BACE1是是阿兹海默症病理学中的关键酶,催化Aβ蛋白形成,在阿兹海默病人的样品中表达量上升。BACE1基因DNA反义链上转录形成LncRNA BACE1-AS. 细胞和活体实验证明 BACE1-AS具有调控BACE-1 mRNA稳定性的功能,因此能促进BACE-1蛋白的表达。准确检测BACE1-AS的表达量,是研究该LncRNA分子功能的关键。链特异性地RT反应,仅将靶标转录本(BACE1-AS)反转录成cDNA, 排除了反义链转录本带来的干扰。
*图释: 在RT步骤中选用链特异性地引物,仅检测BACE1-AS。
康成生物LncRNA实时定量PCR技术服务流程
1. 引物设计、合成及测试
a. 从权威数据库(Refseq, UCSC known gene, ensemble, 相关文献)中得到非编码RNA的序列,屏蔽SNP及重复序列。
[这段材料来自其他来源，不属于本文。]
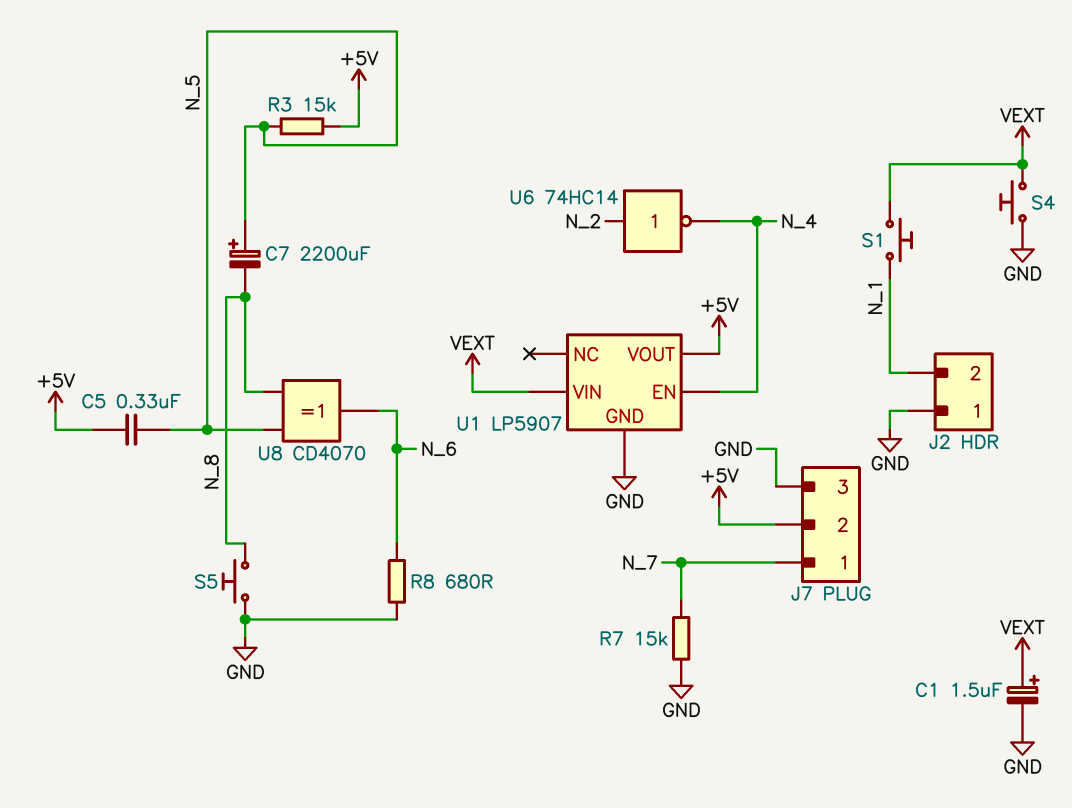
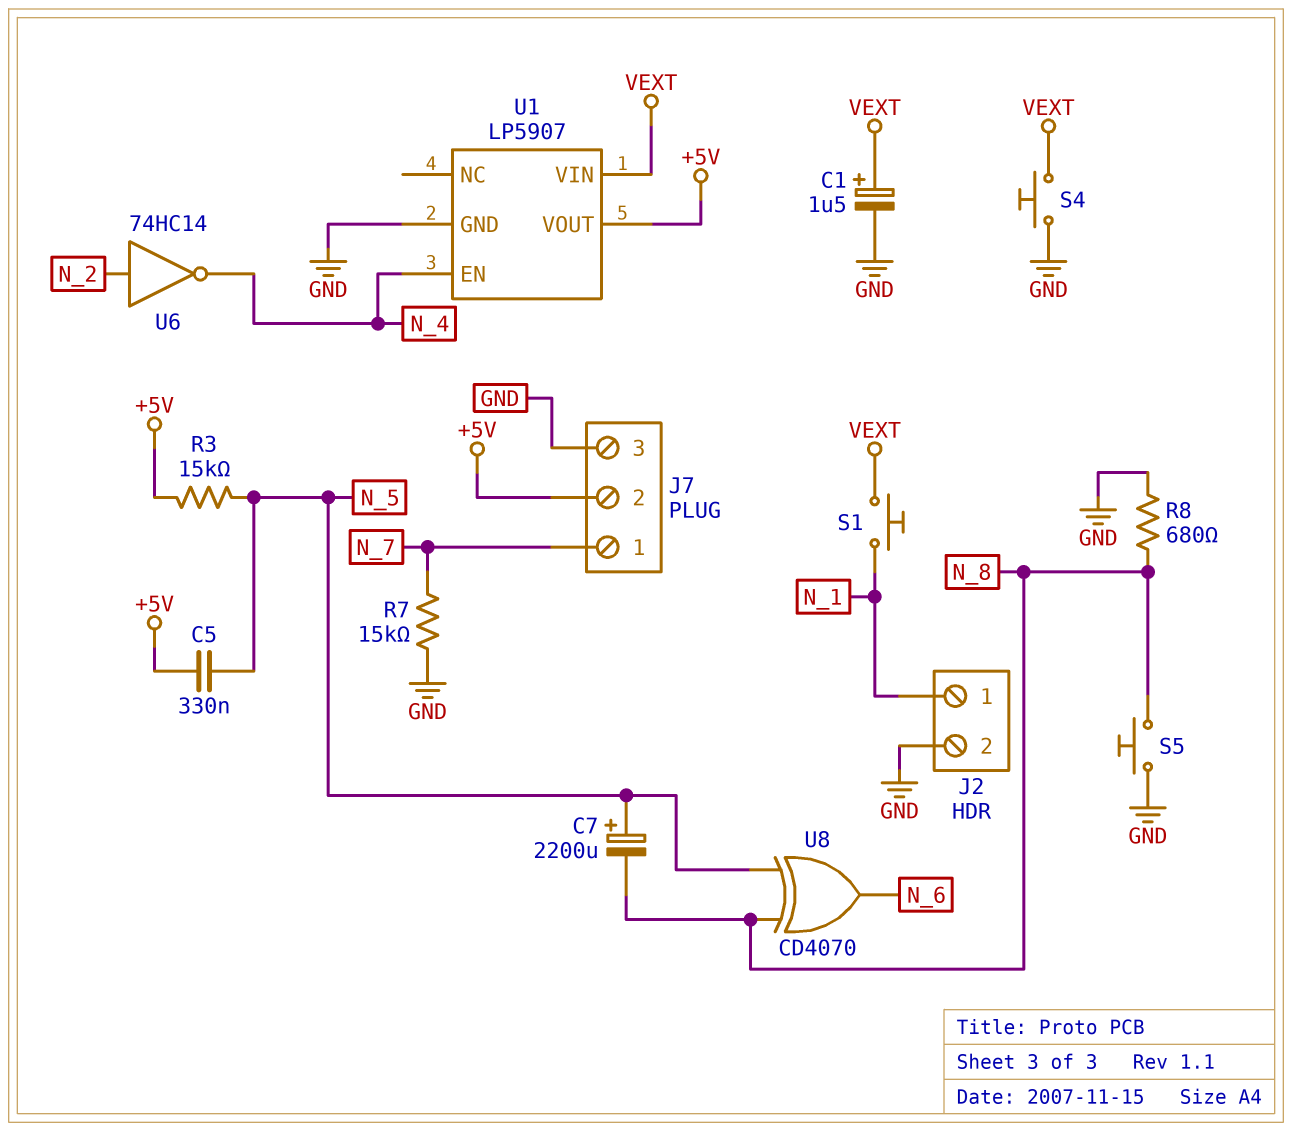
J2 pin 1: GND -> N_1
J2 pin 2: N_1 -> GND
R8: 680 (GND, N_6) -> 680 (GND, N_8)

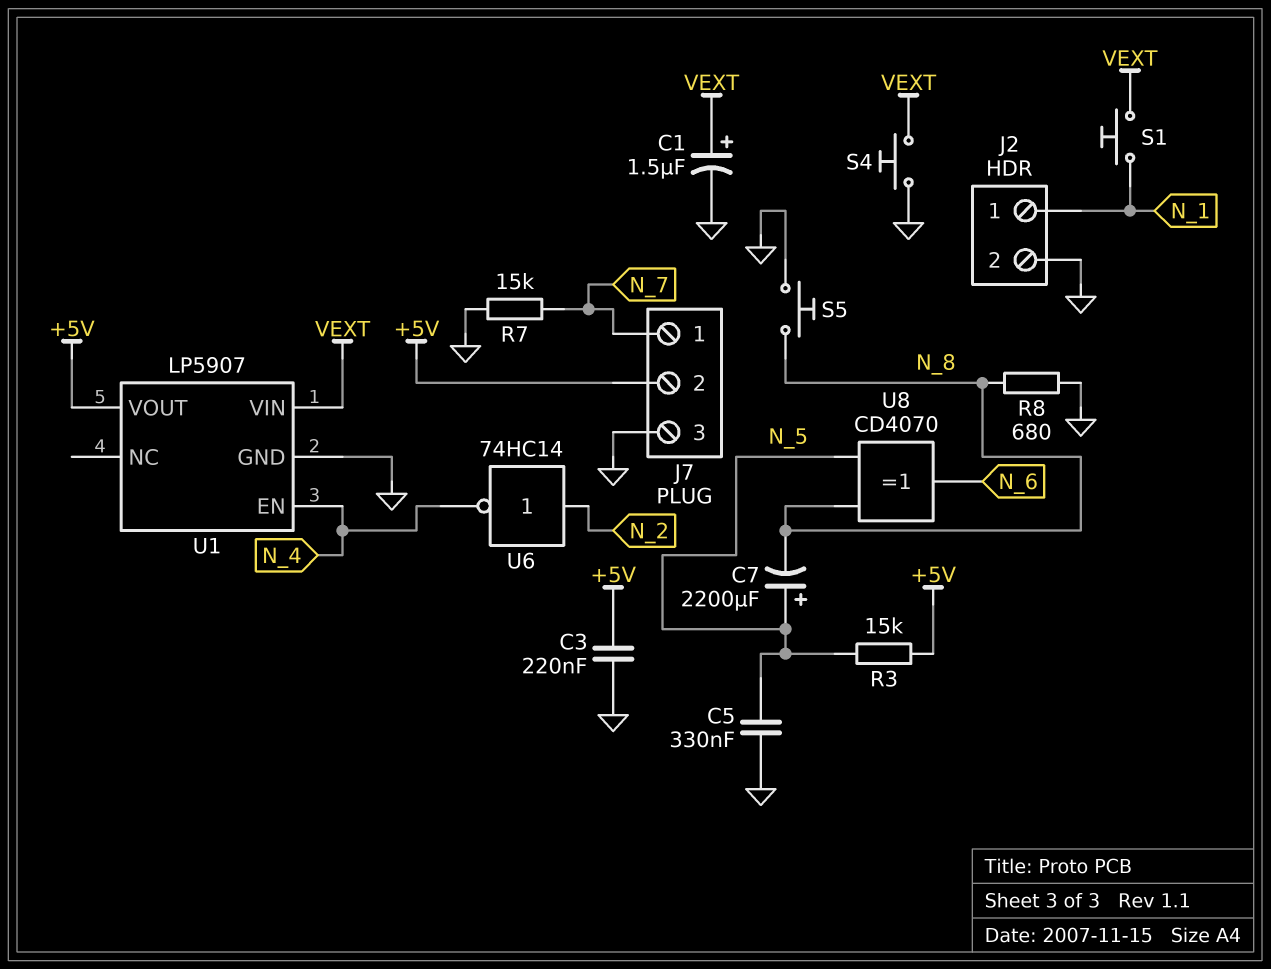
C3: none -> 220nF (+5V, GND)
C5: 330nF (+5V, N_5) -> 330nF (GND, N_5)

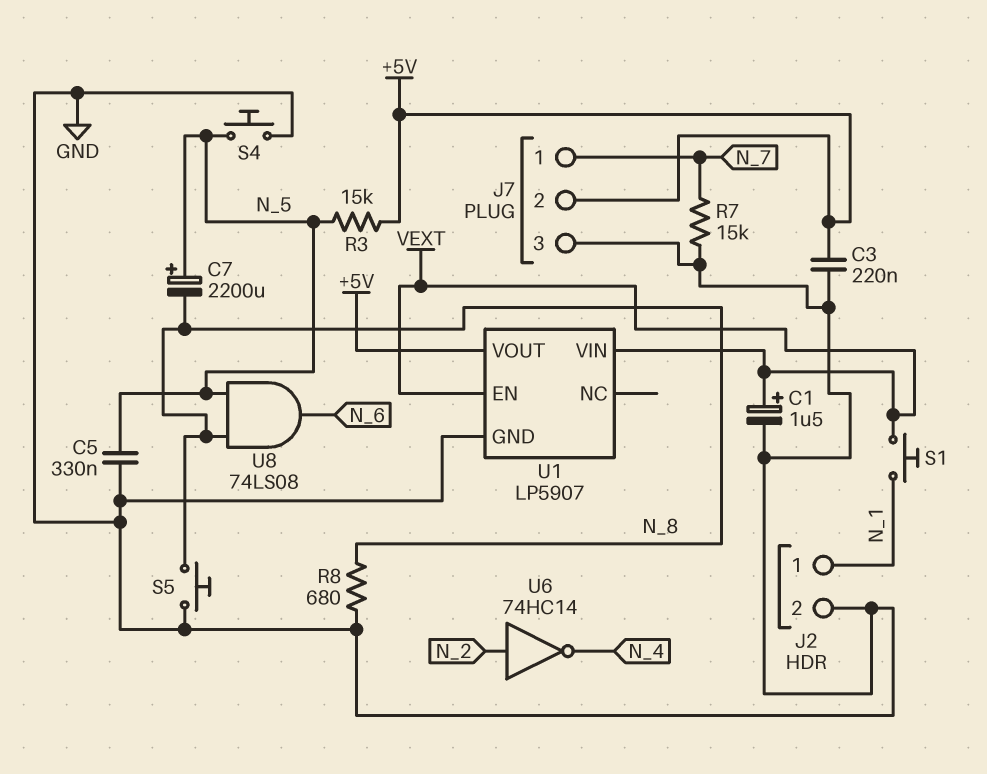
S4: button (GND, VEXT) -> button (GND, N_5)
U1 pin EN: N_4 -> VEXT
U8: XOR CD4070 (in N_5, in N_8, out N_6) -> AND 74LS08 (in N_5, in N_8, out N_6)

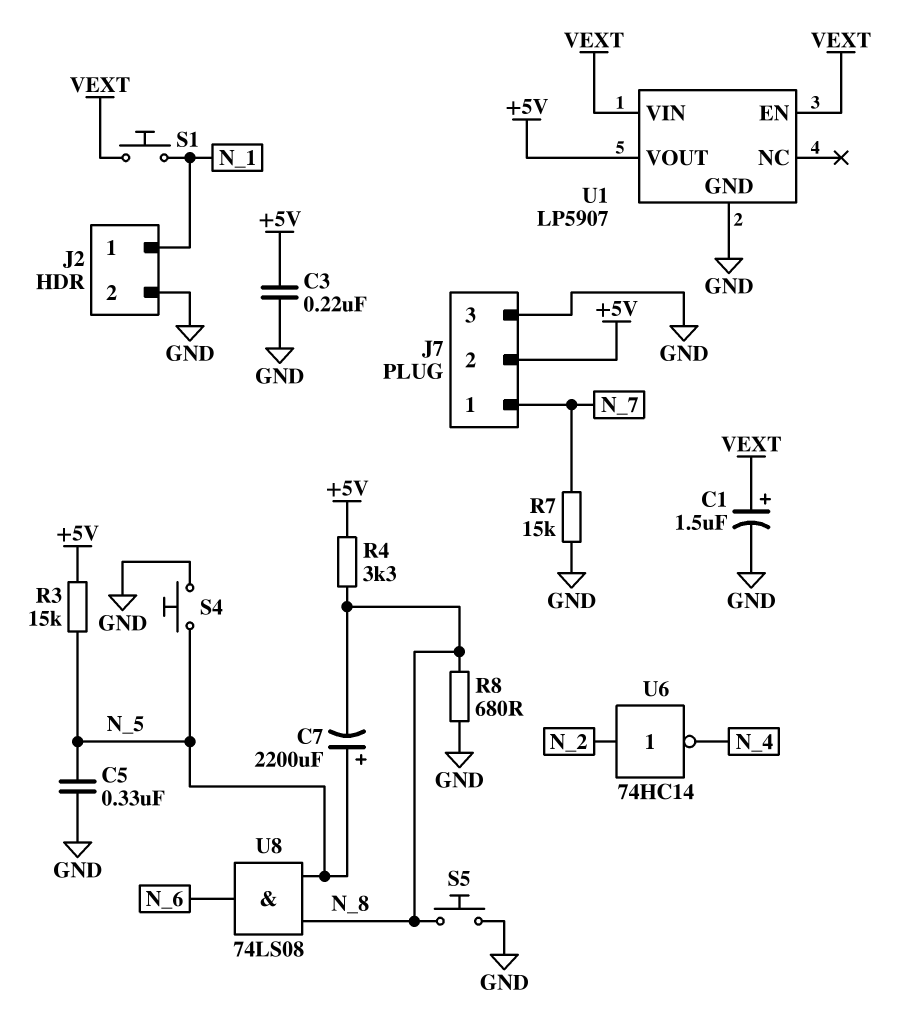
R4: none -> 3.3k (+5V, N_8)

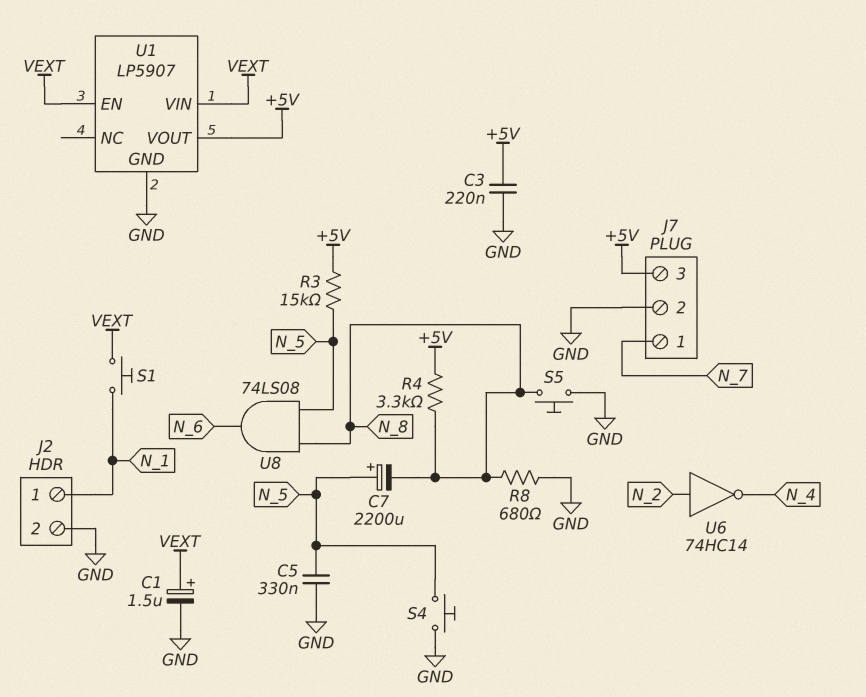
J7 pin 2: +5V -> GND
J7 pin 3: GND -> +5V
R7: 15k (GND, N_7) -> none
b. 在引物设计软件中,调整引物的设计位点,将引物设计在转录本特异的区域,如: exon-exon的连接点附近。然后根据PCR的反应条件,优化引物参数,如 Tm值,产物大小,二级结构,引物二聚体等。
c. 通过和数据库blast比对,降低引物非特异性扩展的可能性。
d. 通过实验对引物的扩增效果进行测试。
2. 样品RNA抽提及RNA质量检测
a. 紫外吸收测定法测定RNA在波长260nm和280nm的吸收值,获得RNA的浓度并通过 A260/280及A260/230的吸收比值判断RNA的纯度。
b. 甲醛变性琼脂糖凝胶电泳检测RNA纯度和完整性。
3. 逆转录合成cDNA
利用链特异性的反转录引物进行RT反应,合成cDNA。
4. 实时定量PCR
以合成的cDNA作为模板进行实时定量PCR扩增。同时检测每个样品中内参基因的表达量,校正上样误差。
5. 分析结果、提供实验报告
分析实时定量PCR结果,提供实验报告,包括详细的实验方法,实时定量PCR实验数据和图表。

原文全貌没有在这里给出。